Is Machine Translation Starting to Grow a Brain?

I find myself using machine translation (MT) more and more these days. I have been using the MT feature on the Japan Patent Office website for more than a decade, for about 2 years I have been using it also on the World Intellectual Property Organization (WIPO) site and I use it now also on the European Patent Office (EPO) site.

But most people who are not patent translators like myself probably use Google Translate or Microsoft Translator.

I often use Google Translate (GT) basically as a dictionary when I translate other materials than patents. In the last few weeks, I used GT to translate Russian articles dealing with hardware and software technology, German and French legal contracts, and Czech diplomas and university transcripts.
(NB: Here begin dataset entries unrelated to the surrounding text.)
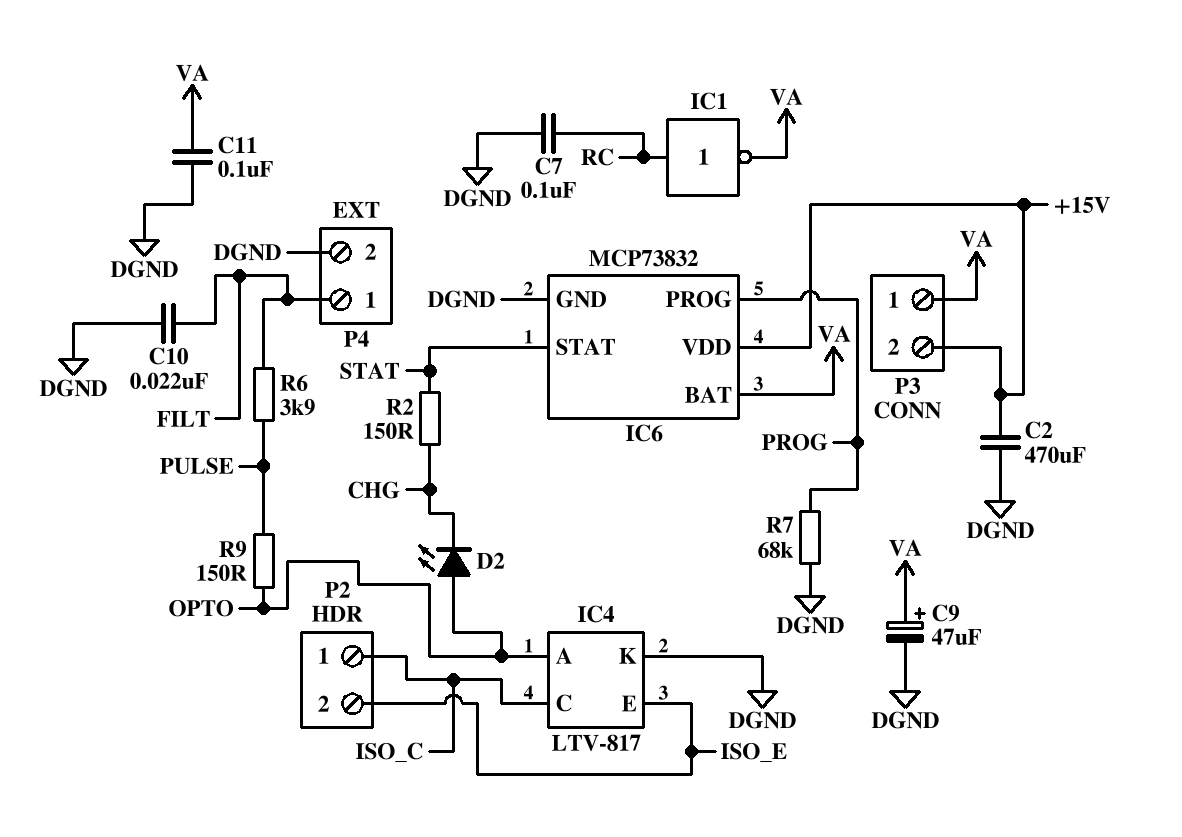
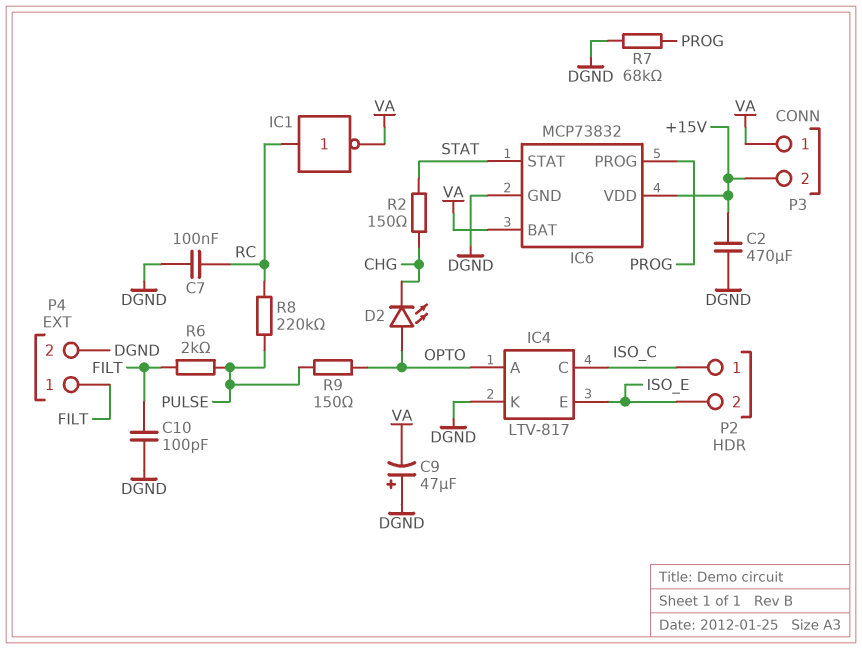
C9: 47uF (plus VA, minus DGND) -> 47uF (plus DGND, minus VA)
C10: 22nF (DGND, FILT) -> 100pF (DGND, FILT)
C11: 100nF (DGND, VA) -> none
R6: 3.9k (FILT, PULSE) -> 2k (FILT, PULSE)
R8: none -> 220k (PULSE, RC)

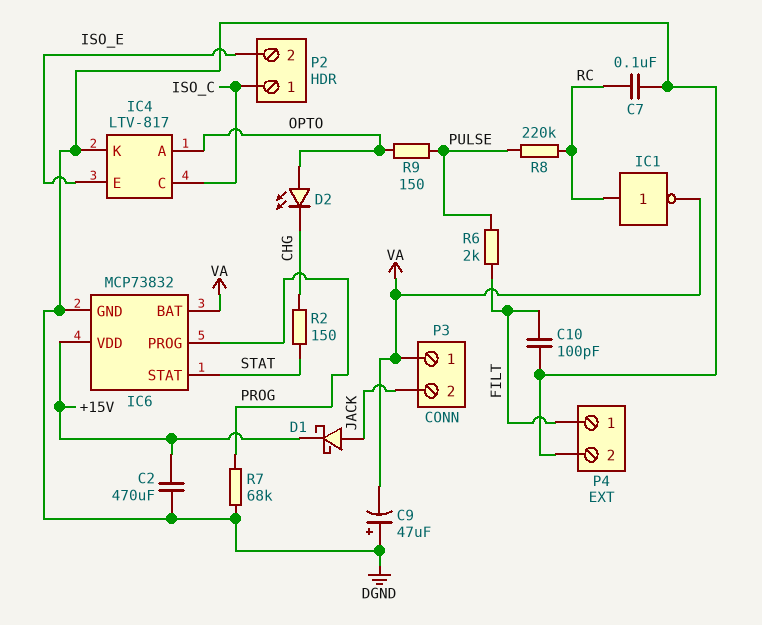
D1: none -> schottky (A JACK, K +15V)
P3 pin 2: +15V -> JACK

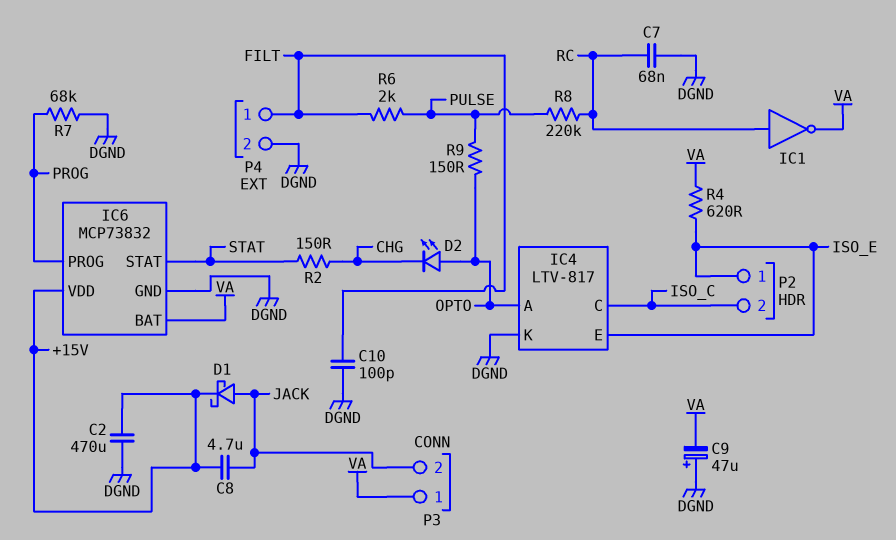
C7: 100nF (DGND, RC) -> 68nF (DGND, RC)
C8: none -> 4.7uF (+15V, JACK)
P2 pin 1: ISO_C -> ISO_E
P2 pin 2: ISO_E -> ISO_C
R4: none -> 620 (ISO_E, VA)

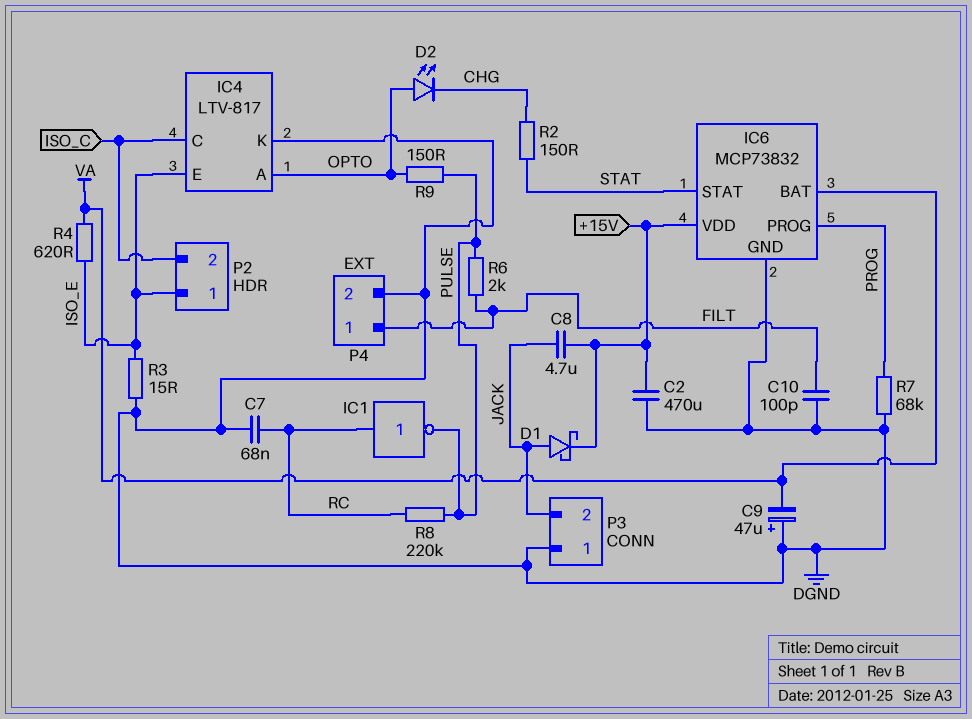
IC1: NOT (in RC, out VA) -> NOT (in RC, out PULSE)
P3 pin 1: VA -> DGND
R3: none -> 15 (DGND, ISO_E)

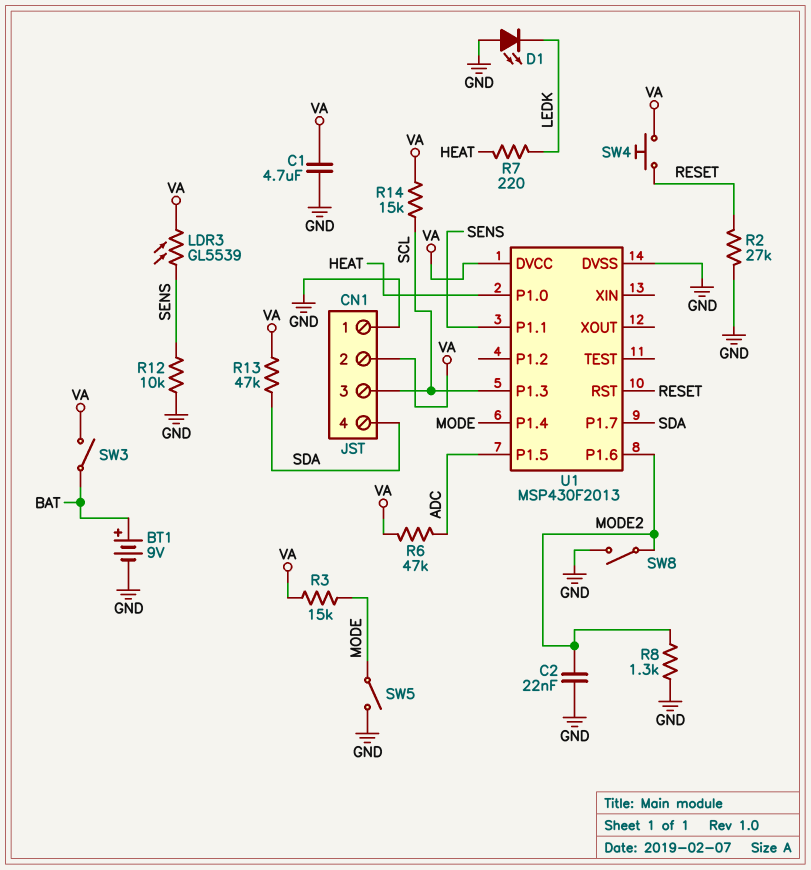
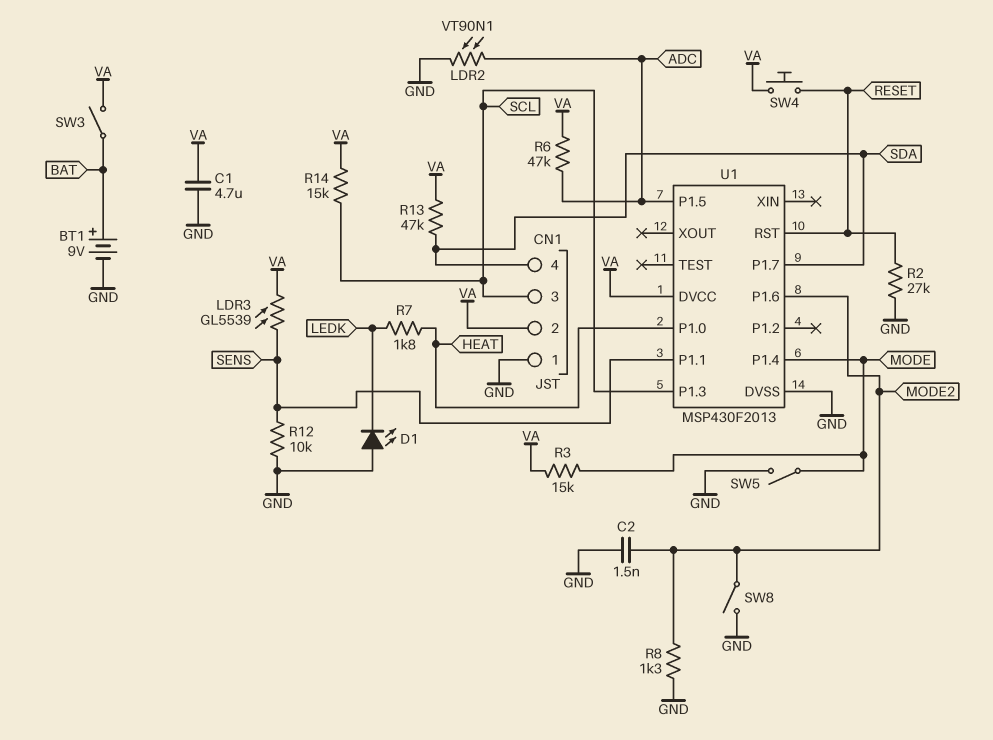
C2: 22nF (GND, MODE2) -> 1.5nF (GND, MODE2)
LDR2: none -> VT90N1 (ADC, GND)
R7: 220 (HEAT, LEDK) -> 1.8k (HEAT, LEDK)

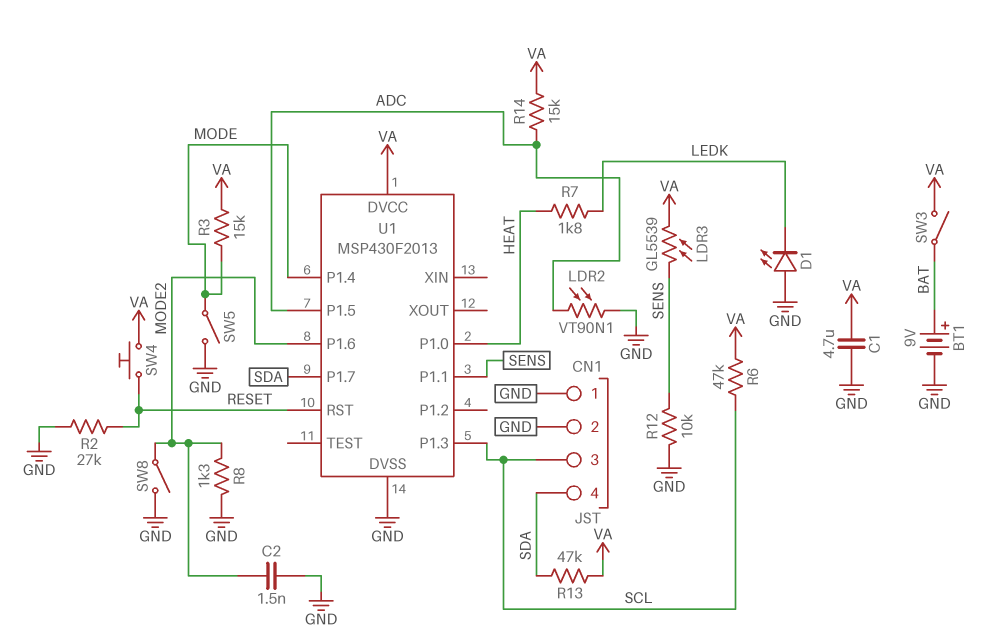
CN1 pin 2: VA -> GND
R6: 47k (ADC, VA) -> 47k (SCL, VA)
R14: 15k (SCL, VA) -> 15k (ADC, VA)

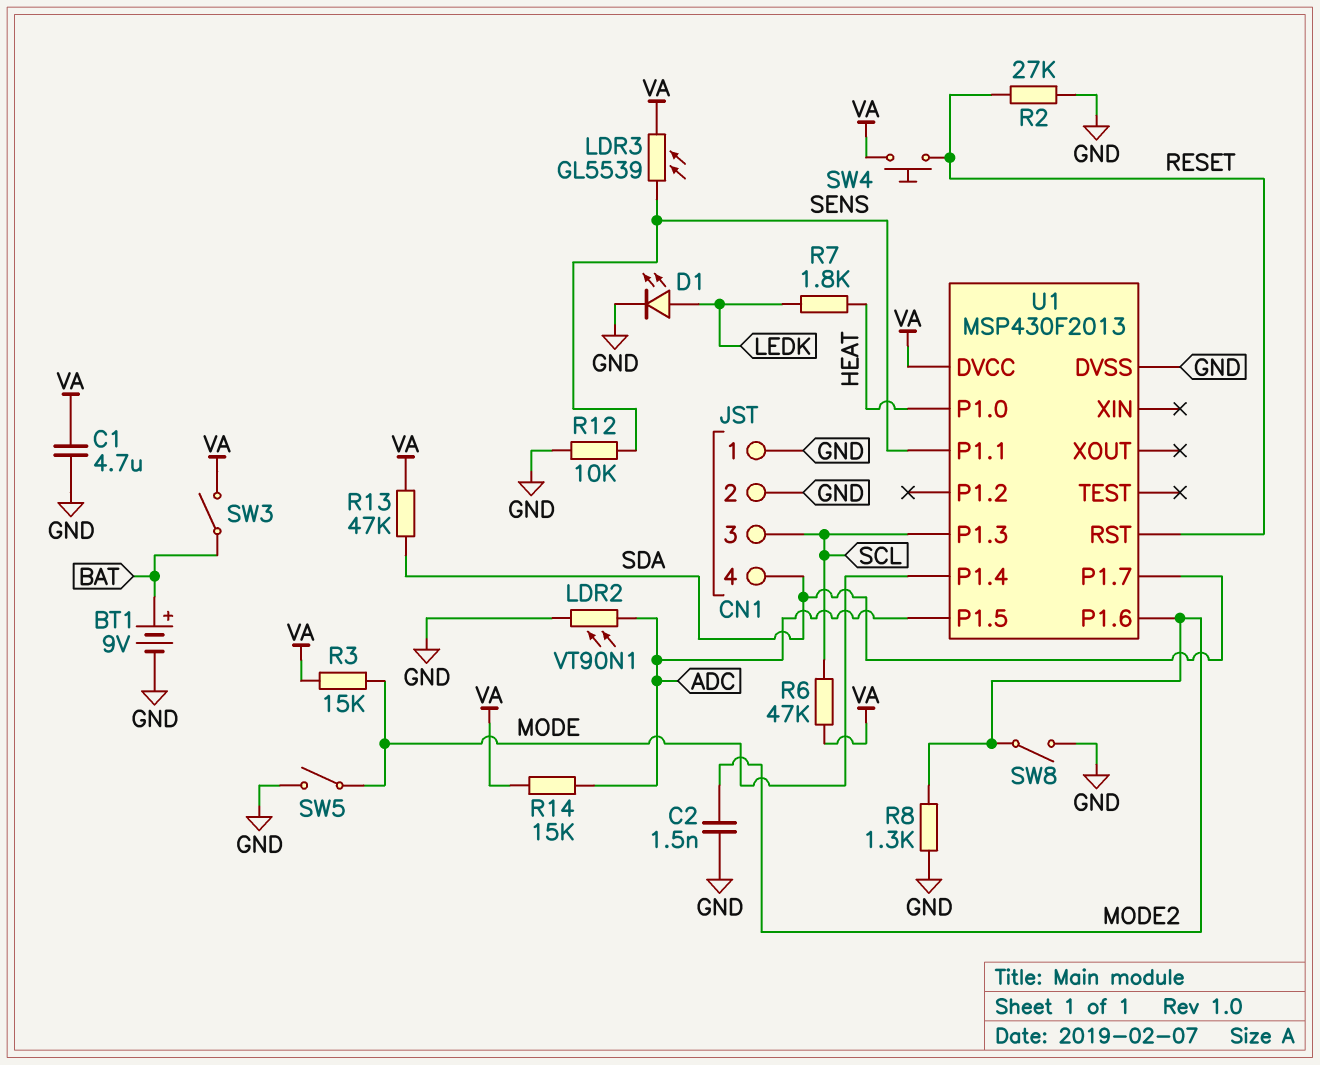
D1: LED (A GND, K LEDK) -> LED (A LEDK, K GND)

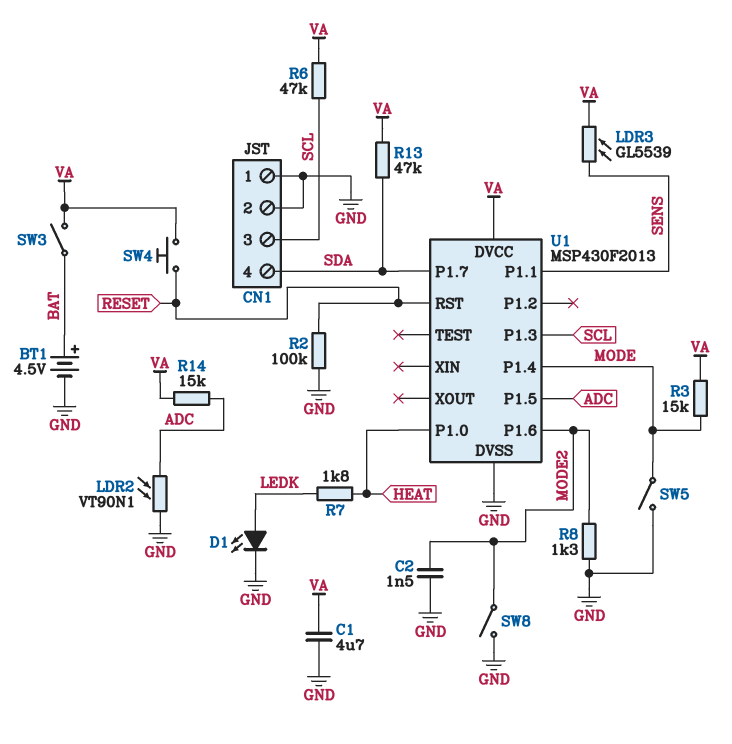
BT1: 9V (plus BAT, minus GND) -> 4.5V (plus BAT, minus GND)
R2: 27k (GND, RESET) -> 100k (GND, RESET)
R12: 10k (GND, SENS) -> none

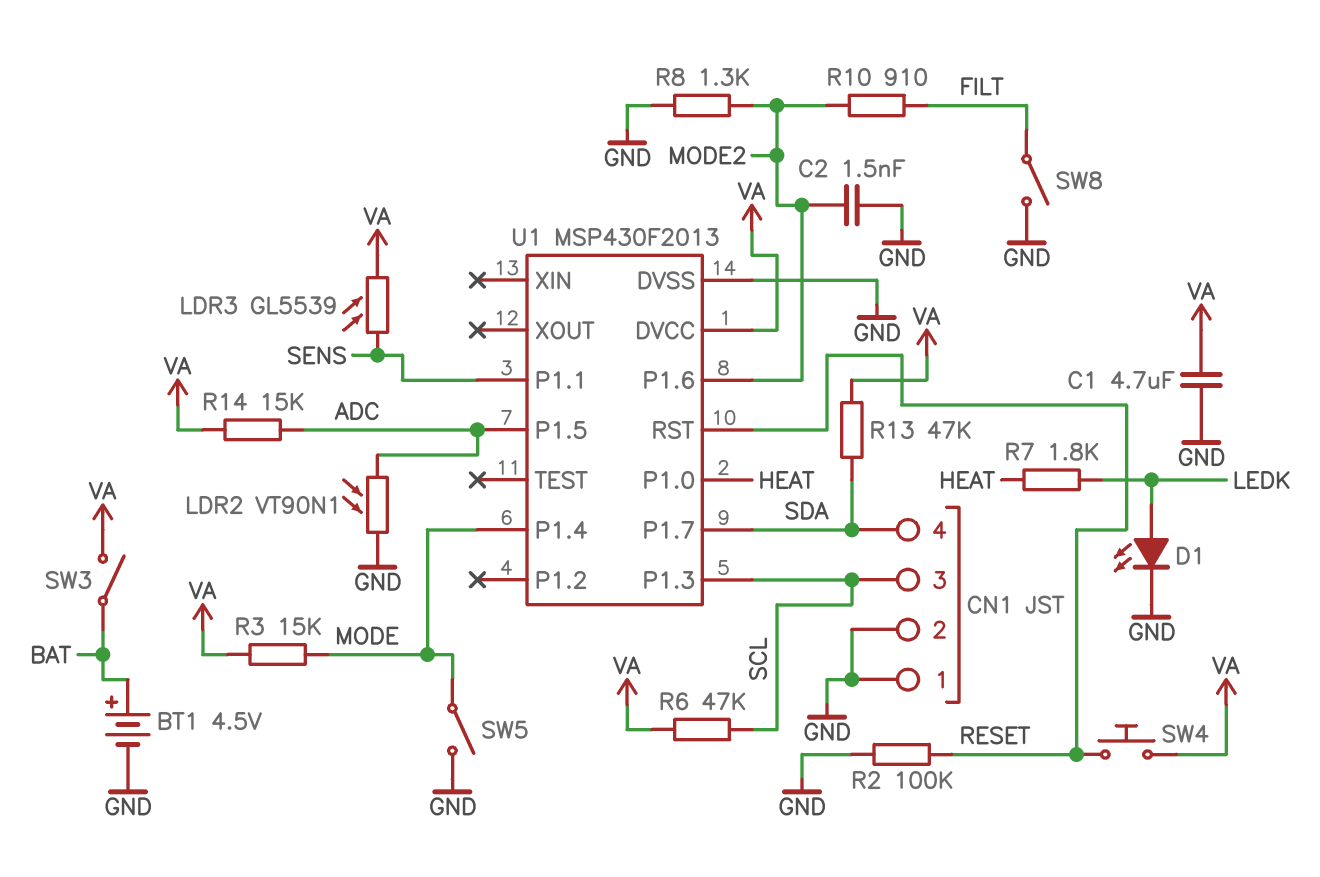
R10: none -> 910 (FILT, MODE2)
SW8: switch (GND, MODE2) -> switch (FILT, GND)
Google Translate Is a Gift from Heaven to Translators

I have to say, GT is a gift from heaven to this translator. For example, if I have a German abbreviation of a certain law, GT spits out immediately the words of the official name of the law in English. GT also knows the official English translations for long names of Japanese laws consisting of long strings of Japanese characters. These translations often do not correspond to the meaning of the characters, it would take me a long time to find them on the Internet, and I might not be able to find them at all. Weird names of subjects taught on Czech universities in the sixties and seventies are also correctly, or at least very plausibly, translated by GT, because humans who understand things like that translated them at some point correctly and the machine translation software knows how to access these translations.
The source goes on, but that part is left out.